Richard Cahoon (October 1, 1905 — September 19, 1985) was an American editor of both film and television. During his career he edited over 40 feature films, and over a dozen television series. His work earned him an Emmy nomination and two Eddie Awards.

==Career==
Cahoon's film career began at Universal Studios with his work on the 1929 William Wyler melodrama, The Shakedown. It was one of five films he would work on that year, including the comedy, The Cohens and Kellys in Atlantic City, In 1930, Cahoon became engaged to Margaret Pickstone. In the 1930s, some of the notable films on which he worked include: the Technicolor film Mamba (1930), starring Jean Hersholt; the World War I drama, The Mad Parade (1931), with a cast consisting entirely of women; the 1931 B film drama, Men in Her Life; Air Hostess, a 1933 melodrama directed by Albert Rogell; the 1934 drama Whirlpool, starring Jack Holt and Jean Arthur; two 1934 features starring Fay Wray, Black Moon and Once to Every Woman; the 1935 aviation drama, Air Hawks, which featured Wiley Post in his only screen performance; the 1935 adaptation of the Russian classic of the same name, Crime and Punishment, directed by Josef von Sternberg; and The Mysterious Avenger (1936), a B-film directed by David Selman and starring Charles Starrett.
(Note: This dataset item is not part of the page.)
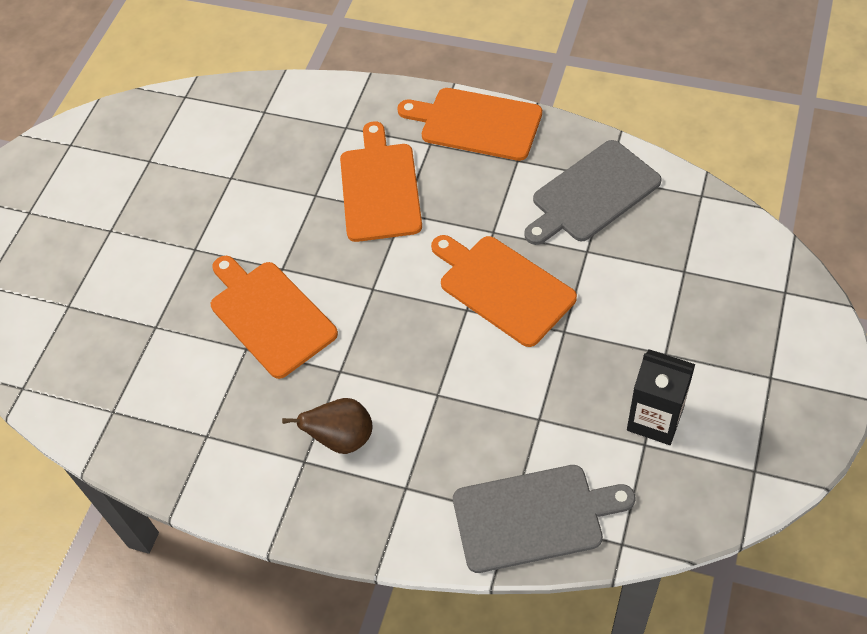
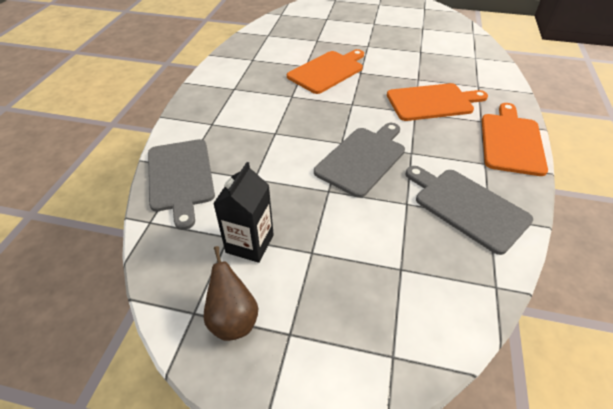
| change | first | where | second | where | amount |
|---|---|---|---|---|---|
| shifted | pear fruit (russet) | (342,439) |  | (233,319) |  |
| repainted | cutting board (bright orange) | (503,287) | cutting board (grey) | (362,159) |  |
After 1936, Cahoon's career cooled off a bit, and he would only edit 3 films between 1936 and the end of the 1940s, including the final two films in the Scattergood Baines film series: Scattergood Survives a Murder and Cinderella Swings It.

In the mid-1950s, Cahoon reinvigorated his career. After editing the Maureen O'Hara and Anthony Quinn film, The Magnificent Matador in 1955, he began working in the medium for which he achieved his greatest success: television. That same year he would edit the premiere episode of the short-lived television series, Luke and the Tenderfoot, titled "The Boston Kid". After editing The Indian Fighter, starring Kirk Douglas and Walter Matthau, and Navy Wife, starring Joan Bennett, Gary Merrill, and Shirley Yamaguchi, Cahoon would spend the remainder of his career focusing on the small screen.
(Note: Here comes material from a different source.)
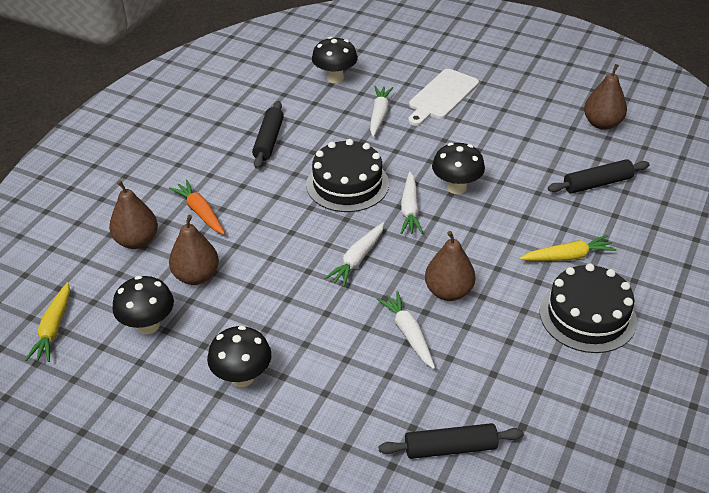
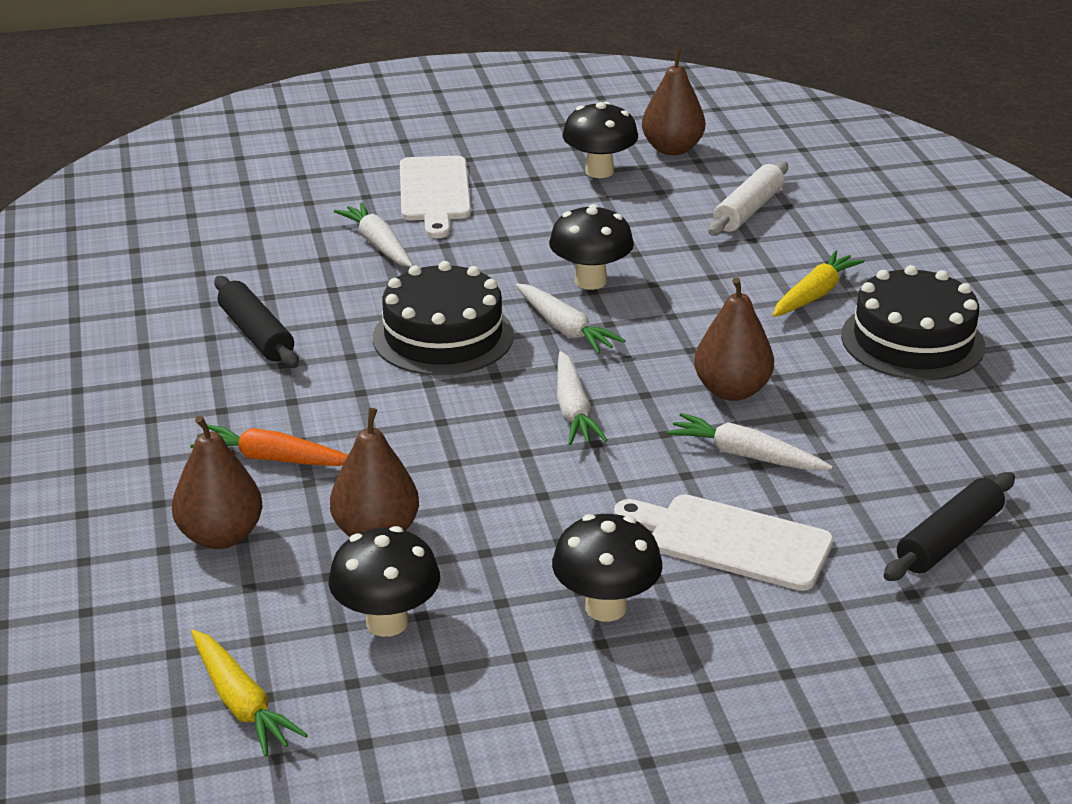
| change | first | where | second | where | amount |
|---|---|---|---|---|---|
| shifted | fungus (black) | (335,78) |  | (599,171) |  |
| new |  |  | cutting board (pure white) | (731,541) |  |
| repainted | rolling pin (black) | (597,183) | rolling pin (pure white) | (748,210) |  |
After working on several television shows in the mid and late 1950s, including You Are There, Broken Arrow, How to Marry a Millionaire, and Tombstone Territory, Cahoon spent 9 years editing Perry Mason, for which he worked during the entire run of the series. In 1961, Cahoon would be nominated for an Emmy for his editing on the series, although he would lose to the editors of the Naked City. During the rest of the 1960s he would work on several other television series, including Twelve O'Clock High, The Fugitive, and I Spy. His final editing position was on the television series, Medical Center, for which he would win two Eddie Awards, in 1971 and 1972.

==Filmography==

===Feature films===

(Per AFI database)

- The Cohens and Kellys in Atlantic City (1929)
- College Love (1929)
- Painted Faces (1929)
- The Shakedown (1929)
- Border Romance (1930)
- Mamba (1930)
- The Swellhead (1930)
- Aloha (1931)
- The Mad Parade (1931)
- Men in Her Life (1931)
- A Private Scandal (1931)
- Igloo (1932)
- Washington Merry-Go-Round (1932)
- Air Hostess (1933)
- The Circus Queen Murder (1933)
- East of Fifth Avenue (1933)
- Fog (1933)
- The Wrecker (1933)
- The Prescott Kid (1934)
- The Most Precious Thing in Life (1934)
- Whirlpool (1934)
- Black Moon (1934)
- I'll Fix It (1934)
- Once to Every Woman (1934)
- Crime and Punishment (1935)
- The Black Room (1935)
- Air Hawks (1935)
- Carnival (1935)
- I'll Love You Always (1935)
- Behind the Evidence (1935)
- She Married Her Boss (1935)
- Pride of the Marines (1936)
- Counterfeit (1936)
- The Mysterious Avenger (1936)
- Scattergood Survives a Murder (1942)
- Cinderella Swings It (1943)
- Massacre River (1949)
- The Magnificent Matador (1955)
- The Indian Fighter (1955)
- Navy Wife (1956)
- Three for Jamie Dawn (1956)
- Hidden Fear (1957)

===Television programs===

- Luke and the Tenderfoot (1955)
- You Are There (1956–57)
- The 20th Century-Fox Hour (1957)
- Broken Arrow (1957–58)
- How to Marry a Millionaire (1958)
- The Third Man (1959)
- Tombstone Territory (1959)
- Perry Mason (1957–1966)
- 12 O'Clock High (1966)
- The Invaders (1967)
- The Fugitive (1966–67)
- I Spy (1967–68)
- The High Chaparral (1969–70)
- Medical Center (1970)

==Death==
Cahoon died on September 10, 1985, aged 79, in Los Angeles, California.